La gestión de la muerte
La cuestión es combatir la pandemia y conseguir una victoria que no sea pírrica: hay un mañana y cuanto menos pobre, mejor
Esto ha consistido, y consiste, en gestionar la muerte. Cualquier Gobierno sensato, de cualquier color ideológico, ha tenido como misión evitar que el número de fallecimientos alcanzara niveles intolerables y, a la vez, que las medidas cautelares no fueran tan severas como para asfixiar la economía, ese mecanismo social que permite a la gente ganarse la vida. Como en las guerras, los muertos han sido uno de los factores a considerar. No el único.
Digo esto sin apartar la mirada de la atrocidad de fondo: agonía, dolor, pérdida, un colosal desastre humano. Quienes más han sufrido por el coronavirus difícilmente compartirán mi punto de vista.
En las guerras conviene fiarse de los militares, pero nunca debe dejárseles el control total de las operaciones. Algo parecido ocurre en una pandemia. Los científicos saben cómo luchar contra el virus, pero no cómo manejar una sociedad. En las guerras suelen dejarse de lado importantes exigencias morales: ¿alguien se planteó el imperativo ético kantiano durante el desembarco en Normandía? Había que hacerlo y se hizo. Lo mismo en las pandemias. La cuestión es combatirlas y conseguir una victoria que no resulte pírrica: hay un mañana. Y cuanto menos pobre y desesperanzador sea ese mañana, mejor.

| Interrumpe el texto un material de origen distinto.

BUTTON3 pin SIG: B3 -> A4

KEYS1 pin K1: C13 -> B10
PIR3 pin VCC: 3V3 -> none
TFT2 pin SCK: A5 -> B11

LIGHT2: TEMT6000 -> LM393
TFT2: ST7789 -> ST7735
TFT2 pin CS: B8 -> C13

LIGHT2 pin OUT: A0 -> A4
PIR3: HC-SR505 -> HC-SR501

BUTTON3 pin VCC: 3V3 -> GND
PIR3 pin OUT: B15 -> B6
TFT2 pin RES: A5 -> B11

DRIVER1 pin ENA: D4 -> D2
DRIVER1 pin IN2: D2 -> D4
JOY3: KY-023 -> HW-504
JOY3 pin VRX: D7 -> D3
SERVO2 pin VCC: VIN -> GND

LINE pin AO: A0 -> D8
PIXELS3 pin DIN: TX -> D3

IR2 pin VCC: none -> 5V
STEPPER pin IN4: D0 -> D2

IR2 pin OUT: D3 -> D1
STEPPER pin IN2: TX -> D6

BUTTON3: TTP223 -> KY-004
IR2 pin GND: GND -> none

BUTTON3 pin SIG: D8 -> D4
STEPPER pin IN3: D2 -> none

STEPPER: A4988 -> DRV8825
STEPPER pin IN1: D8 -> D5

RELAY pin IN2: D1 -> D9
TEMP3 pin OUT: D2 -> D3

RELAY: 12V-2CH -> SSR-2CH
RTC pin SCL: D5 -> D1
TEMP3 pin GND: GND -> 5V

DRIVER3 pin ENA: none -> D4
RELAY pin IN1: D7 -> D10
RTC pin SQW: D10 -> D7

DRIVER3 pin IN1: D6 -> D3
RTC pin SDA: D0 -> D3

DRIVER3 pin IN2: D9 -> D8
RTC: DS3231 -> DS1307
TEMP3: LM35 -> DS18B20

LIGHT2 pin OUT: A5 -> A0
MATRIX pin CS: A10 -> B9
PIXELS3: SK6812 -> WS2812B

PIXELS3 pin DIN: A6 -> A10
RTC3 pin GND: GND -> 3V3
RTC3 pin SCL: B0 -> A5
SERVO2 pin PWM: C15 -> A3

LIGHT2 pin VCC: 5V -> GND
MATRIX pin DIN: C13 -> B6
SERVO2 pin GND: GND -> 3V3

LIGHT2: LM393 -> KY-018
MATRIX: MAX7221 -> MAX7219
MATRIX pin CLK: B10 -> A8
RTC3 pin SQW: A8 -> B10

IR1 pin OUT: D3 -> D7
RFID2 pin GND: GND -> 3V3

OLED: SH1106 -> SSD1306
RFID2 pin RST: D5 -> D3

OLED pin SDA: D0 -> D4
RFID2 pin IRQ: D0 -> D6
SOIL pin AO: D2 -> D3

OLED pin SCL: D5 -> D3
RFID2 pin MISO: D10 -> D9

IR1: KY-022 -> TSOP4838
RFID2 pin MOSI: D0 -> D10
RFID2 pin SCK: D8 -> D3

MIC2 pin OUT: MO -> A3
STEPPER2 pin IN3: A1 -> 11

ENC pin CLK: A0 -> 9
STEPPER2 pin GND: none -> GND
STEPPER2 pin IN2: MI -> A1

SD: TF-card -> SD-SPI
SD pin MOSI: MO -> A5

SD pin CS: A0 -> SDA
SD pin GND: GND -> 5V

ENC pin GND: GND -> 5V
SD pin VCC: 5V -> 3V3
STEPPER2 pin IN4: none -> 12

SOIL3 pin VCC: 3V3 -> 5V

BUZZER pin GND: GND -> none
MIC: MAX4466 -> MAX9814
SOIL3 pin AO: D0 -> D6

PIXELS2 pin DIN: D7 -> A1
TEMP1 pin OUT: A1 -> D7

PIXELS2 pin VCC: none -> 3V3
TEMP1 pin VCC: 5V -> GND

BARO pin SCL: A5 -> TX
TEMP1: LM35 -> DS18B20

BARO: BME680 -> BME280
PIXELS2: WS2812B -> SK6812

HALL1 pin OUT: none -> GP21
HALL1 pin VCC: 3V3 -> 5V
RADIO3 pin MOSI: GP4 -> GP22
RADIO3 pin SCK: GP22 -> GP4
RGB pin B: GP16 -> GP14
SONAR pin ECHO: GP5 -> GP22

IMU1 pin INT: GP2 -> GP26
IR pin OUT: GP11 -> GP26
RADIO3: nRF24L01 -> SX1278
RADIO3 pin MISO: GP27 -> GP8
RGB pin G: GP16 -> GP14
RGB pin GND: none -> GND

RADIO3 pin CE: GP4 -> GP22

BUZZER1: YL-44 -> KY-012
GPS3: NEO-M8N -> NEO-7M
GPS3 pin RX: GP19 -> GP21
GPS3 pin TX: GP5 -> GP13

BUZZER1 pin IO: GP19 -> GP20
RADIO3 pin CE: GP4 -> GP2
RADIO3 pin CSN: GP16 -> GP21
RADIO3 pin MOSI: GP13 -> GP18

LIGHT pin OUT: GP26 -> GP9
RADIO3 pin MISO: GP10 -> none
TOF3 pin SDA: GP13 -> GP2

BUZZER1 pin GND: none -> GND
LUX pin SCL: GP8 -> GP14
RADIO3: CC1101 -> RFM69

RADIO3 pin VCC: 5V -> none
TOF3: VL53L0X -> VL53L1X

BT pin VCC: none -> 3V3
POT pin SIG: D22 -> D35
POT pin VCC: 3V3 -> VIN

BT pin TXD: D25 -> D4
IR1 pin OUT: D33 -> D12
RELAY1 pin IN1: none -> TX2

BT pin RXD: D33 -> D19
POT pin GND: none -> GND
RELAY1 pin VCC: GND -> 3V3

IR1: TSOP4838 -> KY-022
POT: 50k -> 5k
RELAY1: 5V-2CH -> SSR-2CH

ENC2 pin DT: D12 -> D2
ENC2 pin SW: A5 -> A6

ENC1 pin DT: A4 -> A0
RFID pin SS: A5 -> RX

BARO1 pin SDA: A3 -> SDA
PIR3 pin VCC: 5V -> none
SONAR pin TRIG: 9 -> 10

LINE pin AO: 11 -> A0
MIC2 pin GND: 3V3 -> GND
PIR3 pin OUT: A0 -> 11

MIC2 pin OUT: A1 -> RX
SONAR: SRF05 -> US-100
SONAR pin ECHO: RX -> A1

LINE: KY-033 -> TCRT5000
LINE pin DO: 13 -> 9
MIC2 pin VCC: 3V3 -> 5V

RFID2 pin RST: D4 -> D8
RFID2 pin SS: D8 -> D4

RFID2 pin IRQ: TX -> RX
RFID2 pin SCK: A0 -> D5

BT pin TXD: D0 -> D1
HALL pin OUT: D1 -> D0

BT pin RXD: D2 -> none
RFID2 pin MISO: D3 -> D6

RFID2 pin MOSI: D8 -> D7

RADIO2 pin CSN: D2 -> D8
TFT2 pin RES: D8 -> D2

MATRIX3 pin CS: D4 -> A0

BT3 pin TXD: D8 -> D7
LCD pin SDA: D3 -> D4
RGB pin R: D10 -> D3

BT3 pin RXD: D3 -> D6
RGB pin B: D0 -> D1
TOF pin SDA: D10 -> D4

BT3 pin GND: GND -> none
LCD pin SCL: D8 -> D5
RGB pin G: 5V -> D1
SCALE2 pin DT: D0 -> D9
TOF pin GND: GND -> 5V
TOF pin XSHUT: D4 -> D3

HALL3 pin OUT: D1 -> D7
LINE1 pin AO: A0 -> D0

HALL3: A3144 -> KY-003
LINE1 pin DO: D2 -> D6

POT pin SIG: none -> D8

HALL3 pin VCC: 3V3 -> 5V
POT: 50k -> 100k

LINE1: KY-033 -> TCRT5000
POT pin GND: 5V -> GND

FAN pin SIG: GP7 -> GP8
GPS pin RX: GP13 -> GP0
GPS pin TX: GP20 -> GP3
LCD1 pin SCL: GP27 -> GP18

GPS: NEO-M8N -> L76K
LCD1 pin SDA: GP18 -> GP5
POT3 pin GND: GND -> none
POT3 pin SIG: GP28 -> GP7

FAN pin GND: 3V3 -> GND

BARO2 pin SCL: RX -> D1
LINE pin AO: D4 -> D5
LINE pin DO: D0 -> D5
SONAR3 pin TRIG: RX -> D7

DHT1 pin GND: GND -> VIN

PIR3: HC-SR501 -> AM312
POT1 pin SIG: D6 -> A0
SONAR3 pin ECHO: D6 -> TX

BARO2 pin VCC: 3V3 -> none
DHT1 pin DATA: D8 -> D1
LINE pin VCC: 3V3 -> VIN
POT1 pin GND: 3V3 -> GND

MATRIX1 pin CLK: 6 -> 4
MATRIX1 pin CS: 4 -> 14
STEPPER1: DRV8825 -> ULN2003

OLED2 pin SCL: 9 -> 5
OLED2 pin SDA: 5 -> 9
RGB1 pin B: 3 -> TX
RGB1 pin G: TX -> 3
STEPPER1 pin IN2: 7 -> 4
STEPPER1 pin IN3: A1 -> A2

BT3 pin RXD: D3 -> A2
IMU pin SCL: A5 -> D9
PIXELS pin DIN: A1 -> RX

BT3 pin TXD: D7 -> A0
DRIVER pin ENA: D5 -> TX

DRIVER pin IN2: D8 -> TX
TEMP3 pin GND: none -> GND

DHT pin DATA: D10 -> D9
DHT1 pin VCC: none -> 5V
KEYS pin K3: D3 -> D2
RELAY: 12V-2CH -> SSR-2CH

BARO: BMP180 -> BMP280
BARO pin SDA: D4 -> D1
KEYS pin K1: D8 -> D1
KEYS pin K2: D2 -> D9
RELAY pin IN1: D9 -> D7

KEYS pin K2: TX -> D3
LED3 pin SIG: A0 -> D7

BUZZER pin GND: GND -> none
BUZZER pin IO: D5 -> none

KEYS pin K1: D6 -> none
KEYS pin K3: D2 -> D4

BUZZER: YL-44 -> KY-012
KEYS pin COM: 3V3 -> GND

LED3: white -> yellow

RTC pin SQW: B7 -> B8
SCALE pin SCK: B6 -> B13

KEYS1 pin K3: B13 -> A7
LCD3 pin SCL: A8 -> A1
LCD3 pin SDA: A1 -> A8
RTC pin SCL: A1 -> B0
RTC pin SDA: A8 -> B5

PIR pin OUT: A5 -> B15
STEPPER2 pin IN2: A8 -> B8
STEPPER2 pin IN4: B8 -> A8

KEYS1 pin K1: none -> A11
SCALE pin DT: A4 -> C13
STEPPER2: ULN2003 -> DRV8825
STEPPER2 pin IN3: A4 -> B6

Creo que la izquierda, en España y en muchos otros lugares, ha tendido a alinearse con los científicos y con la ética. En especial allí donde no gobierna. Ha preconizado más encierro y más cautelas. ¿Bares abiertos? ¡Qué horror! Damos por supuesto, claro, que los horrorizados nunca han atenuado su dolor del alma con una cerveza en una terraza o una cenita en un restaurante.
Madrid es uno de los lugares donde la gestión de la muerte se ha realizado de forma más fría, cruel y eficiente. Para alguien que, como yo, ha vivido el larguísimo confinamiento argentino y la sensación de derrota de las calles desiertas, llegar a Madrid es respirar. Es vislumbrar el día después. Es sentir que hay vida entre tanto espanto. Con sus muertos y enfermos, con el horror de las residencias, con los franceses borrachos, con las fugas de fin de semana, con lo que quieran: desde lejos, Madrid se ve como una gran mancha de luz.
Isabel Díaz Ayuso, la presidenta de la Comunidad de Madrid, me parece una persona sin escrúpulos, sin el menor apego a la verdad y decidida a alcanzar sus objetivos (ideológicos y personales) pasando por encima de la ética e incluso de la ley. Jamás podría darle mi voto.
Por otro lado, no me extrañaría que muchos madrileños, incluso entre quienes más han sufrido, tuvieran en cuenta que soportan la pandemia con menos agobios cotidianos que los ciudadanos de otros lugares. Tampoco me extrañaría que muchos madrileños tuvieran en cuenta que cuando esto acabe, Madrid habrá incrementado su supremacía económica dentro de España. No me extrañaría, por último, que muchos madrileños valoraran la actitud chulesca de Isabel Díaz Ayuso: salvando las enormes distancias intelectuales, políticas e históricas, eso es lo que más apreciaron los británicos de Winston Churchill en las horas más oscuras del Reino Unido.
En las guerras, como en las pandemias, el recuento de muertos resulta secundario. Lo importante es la victoria y lo que hay después de ella. Disculpen la crudeza.